– a creepy reminder of yesterday’s attraction –
Walking around the Tent of Tomorrow you would never think that this structure once embodied a stubborn optimism in the future.
Although it looks like a futuristic construction, it’s clear it has had better days. Could it be the set for a science fiction movie where Mr Spock and Scotty have been beamed to an unknown planet where the humanlike inhabitants have been wiped out by some toxic meteor gas, leaving behind the remnants of a highly advanced civilization?
It’s not a far off future. It’s pure twentieth century.
The Tent of Tomorrow was built for the 1964 World Fair in Queens, New York City, better known today for its US Open tennis courts.
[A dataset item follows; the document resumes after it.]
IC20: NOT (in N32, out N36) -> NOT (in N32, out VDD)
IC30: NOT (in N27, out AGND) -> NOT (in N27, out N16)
I am sure that most of the Serena and Venus fans – I’m talking stars here, not planets – don’t know what this strange building is. I didn’t know. The policeman I asked didn’t have a clue neither.
The mere existence of the World Fair was questioned by other nations and it’s not clear if its organization was rightfully granted to New York. But New York was the leading force back in those days and had quite a dime to spare.
In spite of this fact, the two year fair was not a success and got entangled in economic brawls and organizational complications already before the opening.
Fairs and their tales speak to the imagination, and the Tent of Tomorrow was one of the biggest attractions. Also known as the New York State Pavilion, it was a showcase of what technology of the sixties was capable of. The exhibitions and shows transported the visitors into the future.
Designed by Philip Johnson (see previous post THE GLASS HOUSE), the main rotunda was covered with thousands of colorful translucent fiberglass panels. Elevators took the fairgoers up to the towers and offered a stunning view of the complete grounds.
Those days are gone.
The nearby Unisphere fountain, another of the few World Fair survivors, has been completely restored. The Tent of Tomorrow though, in spite of its national landmark status, finds itself in a horrible and harrowing state of decay. Since the seventies crisis it has been abandoned. Where nature and the elements have not yet taken over, vandals have destroyed everything within reach.
And still, the Tent of Tomorrow keeps speaking to the imagination, even today. The hordes have long gone, but the park hasn’t lost its attraction. A little browsing on the internet will get you to testimonies of anonymous daredevils who, like thieves in the night, cut their way through the chained up fences. Their stories are creepy and filled with night creatures. They tell how they use ropes and hooks to climb to the holes in the base of the towers. How their hands burn on the rope, how ankles get sprained. On what is left of the rusty and precarious staircases, they crawl all the way up to the top. The light and noise of the bustling fair are gone. But from up here, during these long winter nights, you can see Manhattan, like a long and glowing snake, in the distance.